Does hysterectomy provide definitive treatment for women with pain associated with endometriosis?
Chronic pelvic pain that is unresponsive to conventional treatments develops in approximately 30% of patients with endometriosis. Read the NEJM Review Article here.
Q: Is the clinical course of endometriosis predictable?
A: Although the natural history of endometriosis is unknown, subphenotypes of lesions may vary across the life course. However, no robust evidence supports an ordered progression of endometriotic lesions. In studies of repeat surgeries, lesions progressed (in 29% of cases), regressed (in 42%), or were static (in 29%), according to revised American Society of Reproductive Medicine staging; symptom severity or recurrence was not correlated with stage.
Q: Is the pain associated with endometriosis attributable solely to the presence of endometriotic lesions?
A: As with other chronic pain conditions, pain mechanisms in endometriosis extend beyond the presence of endometriotic lesions alone. Pelvic pain in women with endometriosis, featuring enhanced anterior insula glutamatergic neurotransmission and connectivity with the medial prefrontal cortex, is associated with changes in brain chemistry and function, as compared with brain chemistry and function in age-matched, pain-free women. Women with endometriosis are also at high risk for cross-organ sensitization (pain perception from adjacent structures due to convergence of neural pathways), which may explain poor postsurgical pain relief in many affected women.
Morning Report Questions
Q: Is endometriosis readily diagnosed?
A: Endometriosis remains difficult to diagnose. Women see, on average, seven physicians before endometriosis is diagnosed. No biomarkers to detect or rule out endometriosis are available. The predominantly intraabdominal location of the lesions, plus their small size, means that laparoscopic visualization (ideally with histologic verification) remains the standard for diagnosis of the disease. Imaging is of little use for superficial peritoneal lesions. However, endometriomas can be identified reliably by transvaginal ultrasonography or magnetic resonance imaging (MRI), with more than 90% sensitivity and specificity. A skilled specialist can identify deep endometriosis and adhesions involving pelvic organs with transvaginal ultrasonography. MRI has 94% sensitivity for detecting deep endometriosis, but the specificity is only 79%.
Q: Does hysterectomy provide definitive treatment for women with pain associated with endometriosis?
A: In women with hormone-resistant pain associated with endometriosis, surgical treatment should be considered.
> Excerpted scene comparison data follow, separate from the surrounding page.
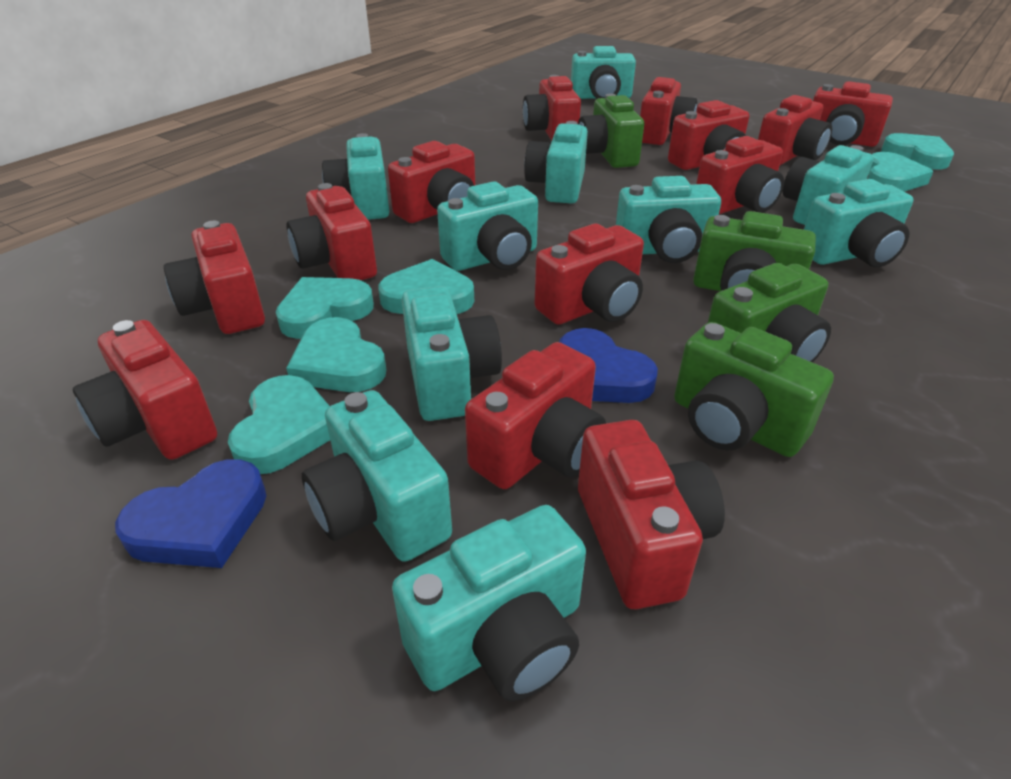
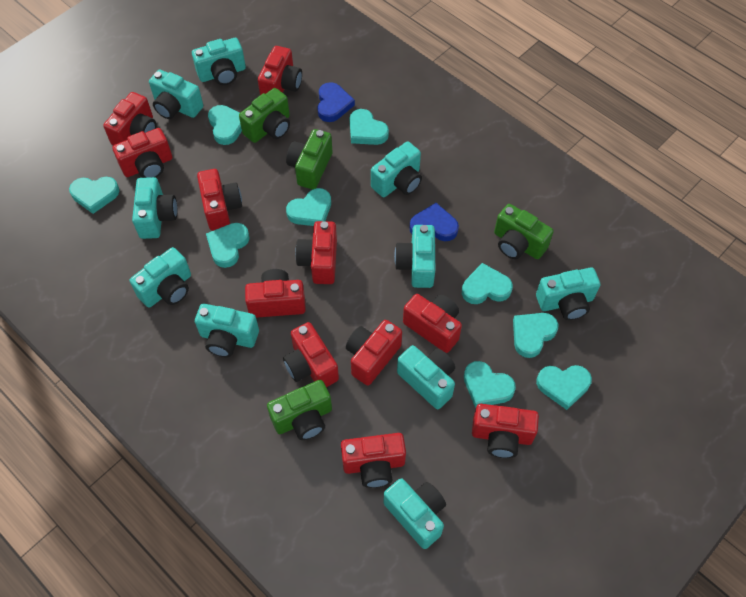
red camera: 13 -> 11
turquoise heart: 6 -> 9

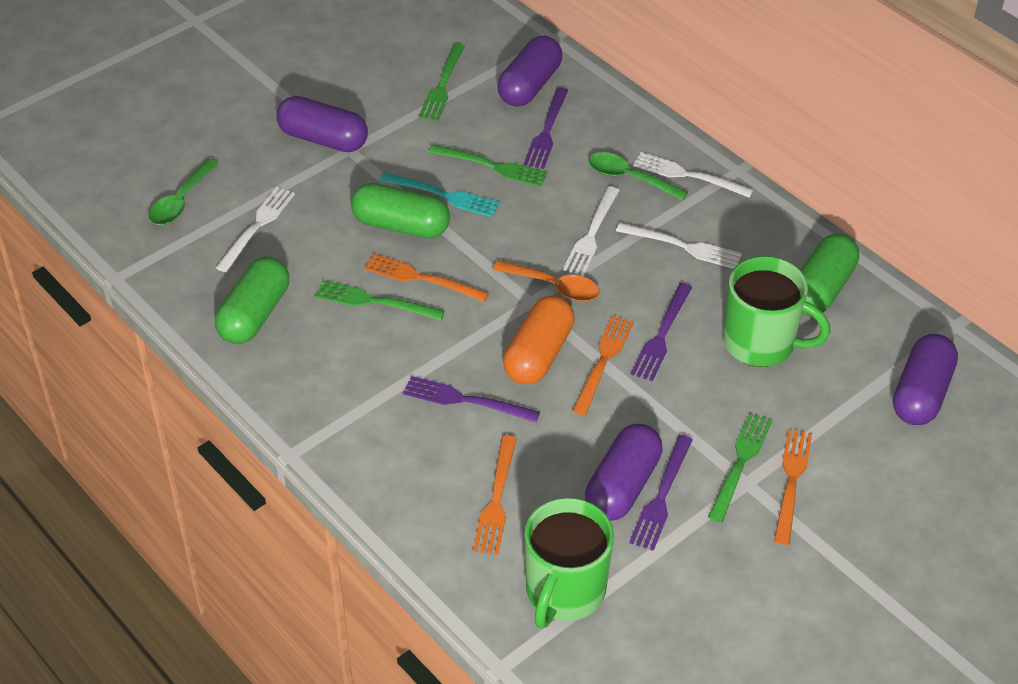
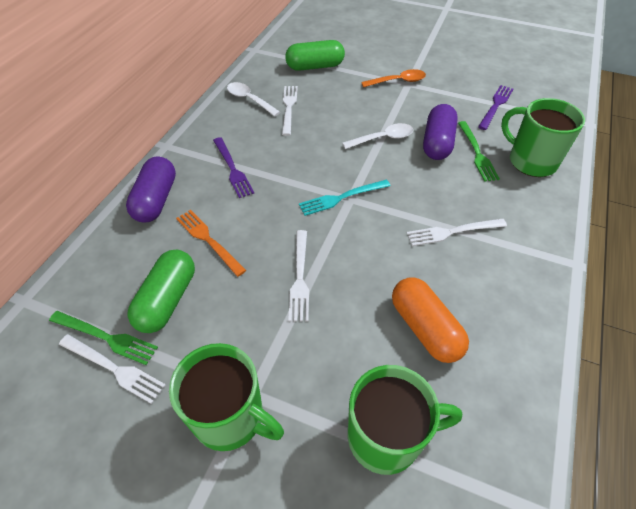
green capsule: 3 -> 2
green fork: 4 -> 2
green mug: 2 -> 3
green spoon: 2 -> 0
orange fork: 4 -> 1
purple capsule: 4 -> 2
purple fork: 4 -> 2
white spoon: 0 -> 2

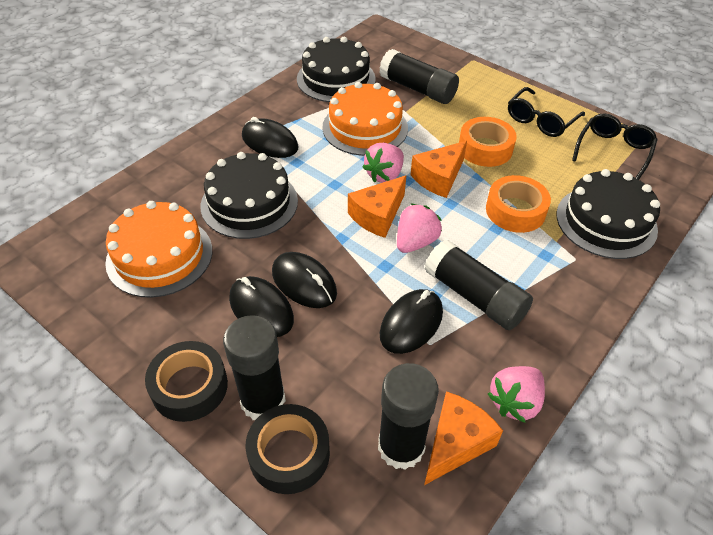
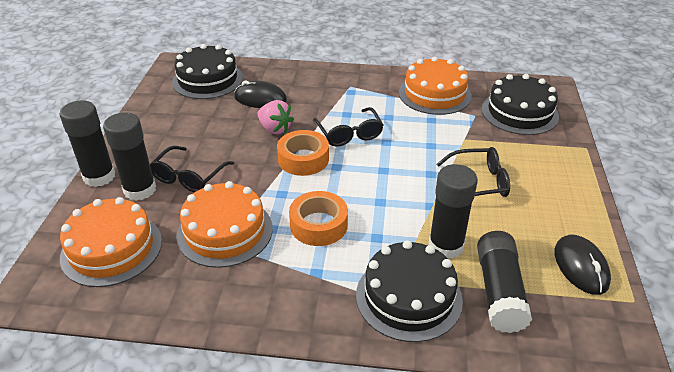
black glasses: 2 -> 3
black mouse: 4 -> 2
black tape: 2 -> 0
orange cake: 2 -> 3
orange cheese: 3 -> 0
pink strawberry: 3 -> 1

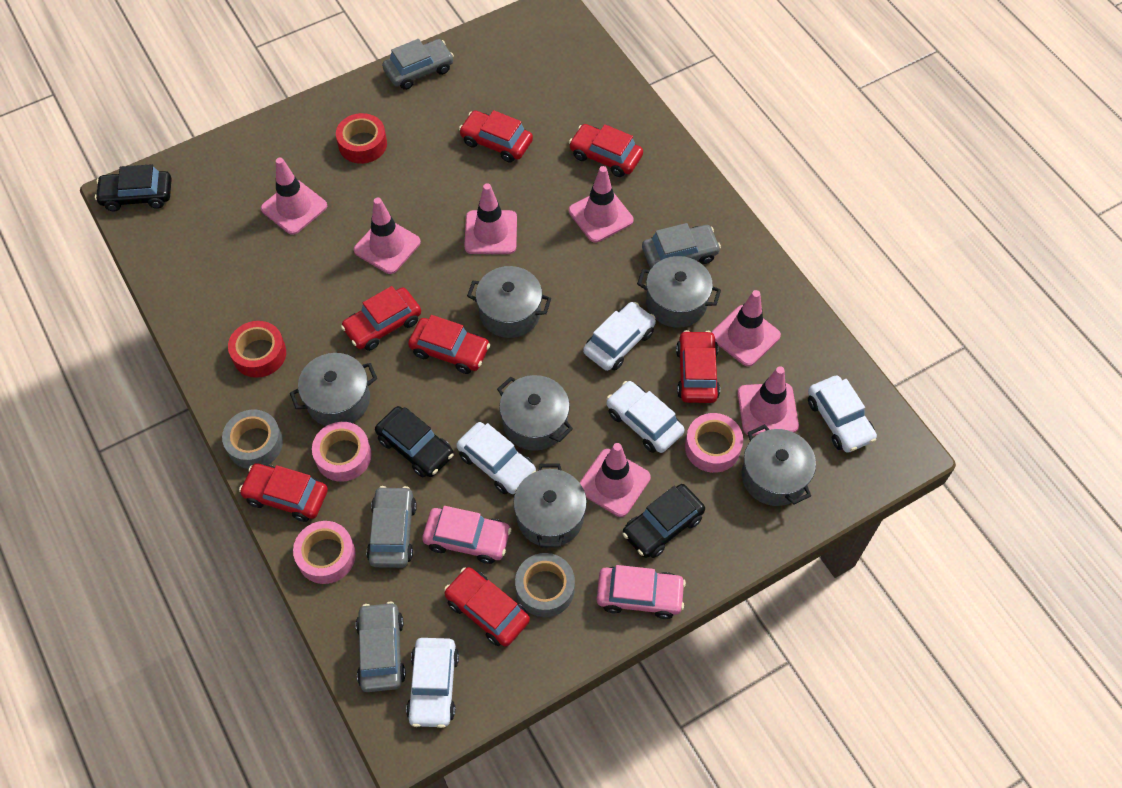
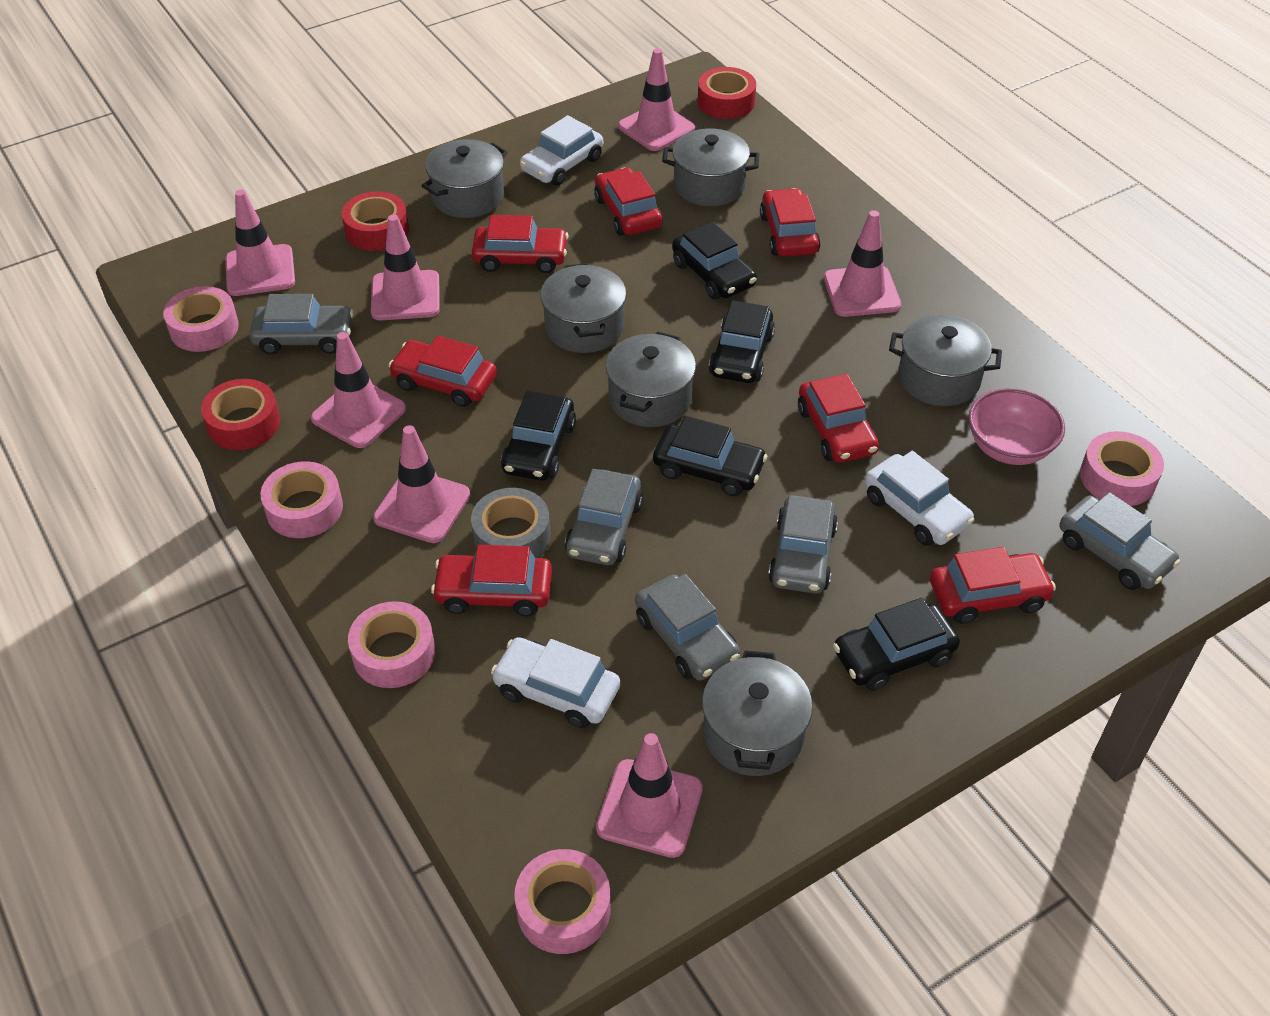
black car: 3 -> 5
grey car: 4 -> 5
grey tape: 2 -> 1
pink bowl: 0 -> 1
pink car: 2 -> 0
pink tape: 3 -> 5
red tape: 2 -> 3
white car: 5 -> 3

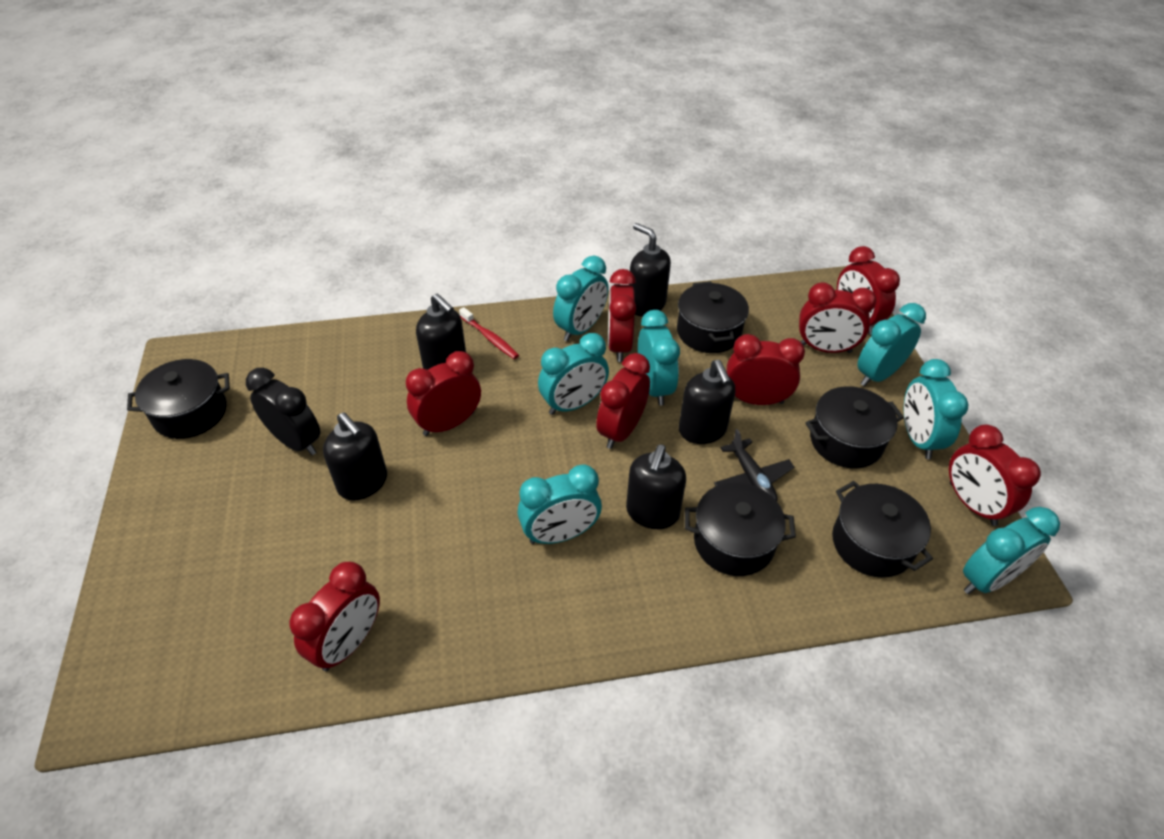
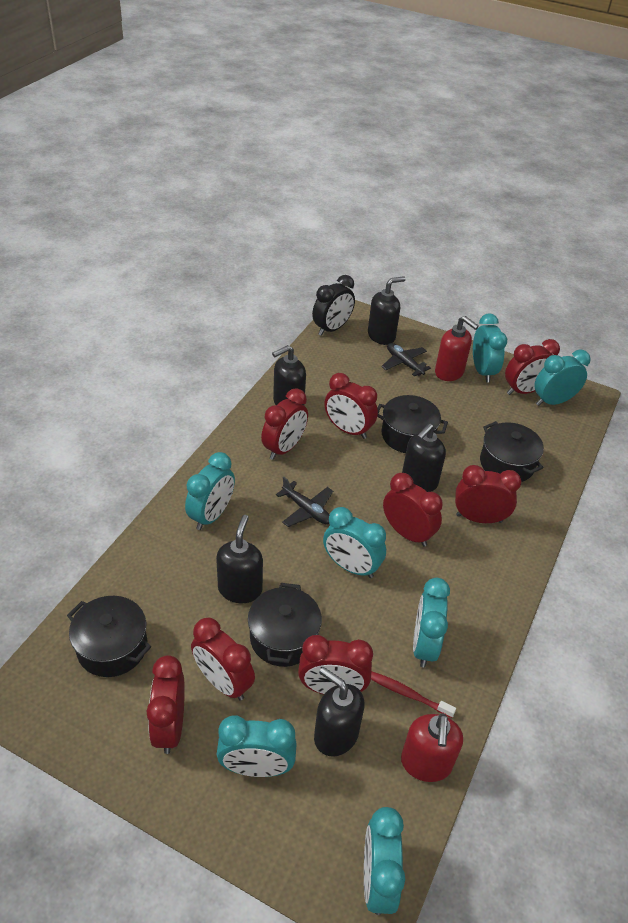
black plane: 1 -> 2
black pot: 5 -> 4
red soap dispenser: 0 -> 2

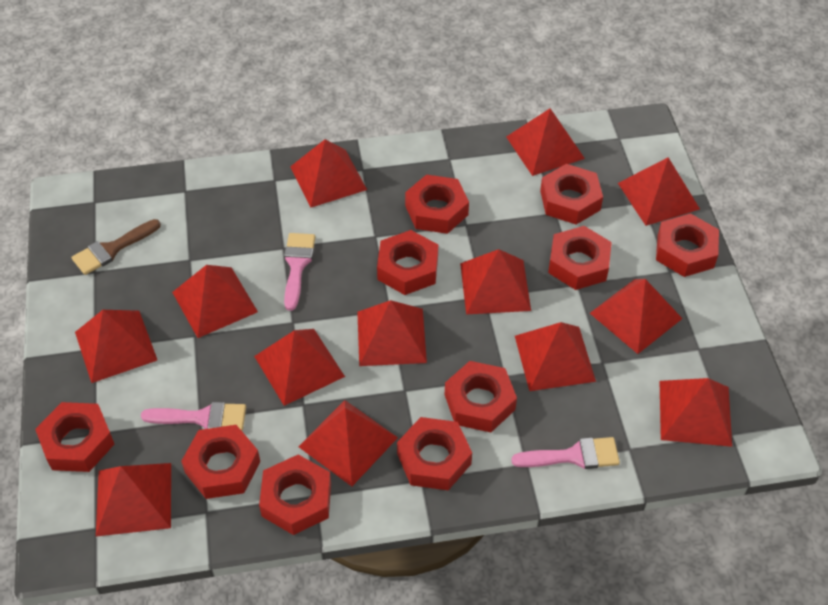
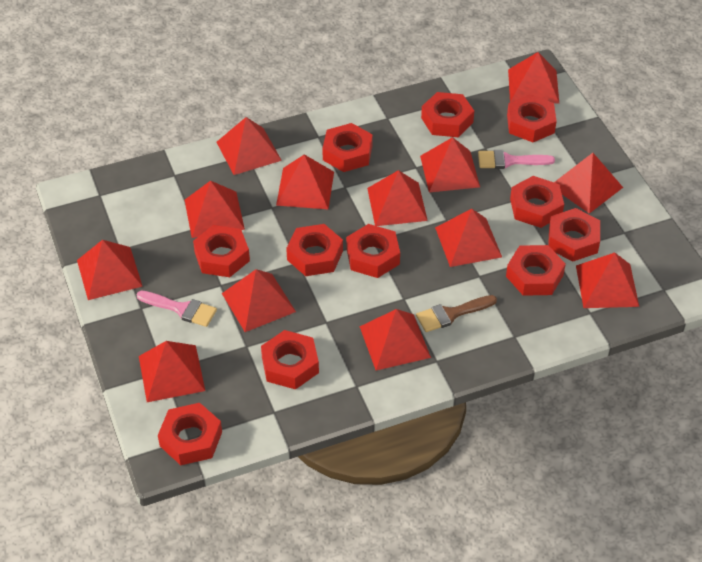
pink brush: 3 -> 2
red nut: 10 -> 11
Surgery is appropriate only when symptoms reach a level of severity to justify the risk. Surgery has been shown to decrease pain in some but not all women. The aim is complete destruction or removal of endometriotic tissue and adhesions, and success in achieving this aim may largely depend on the skill of the surgeon. However, the evidence supporting surgical treatment of superficial endometriosis for pain relief is sparse and currently under debate. Hysterectomy is common; endometriosis-associated pain is the leading indication for hysterectomy among women 30 to 34 years of age, accounting for 18% of all hysterectomies in the United States. However, posthysterectomy pain is three times as likely among women with preoperative pain as among those without preoperative pain, and about half of the 60% elevated risk of cardiovascular disease among women with endometriosis is attributed to the high rate of surgical menopause among such women.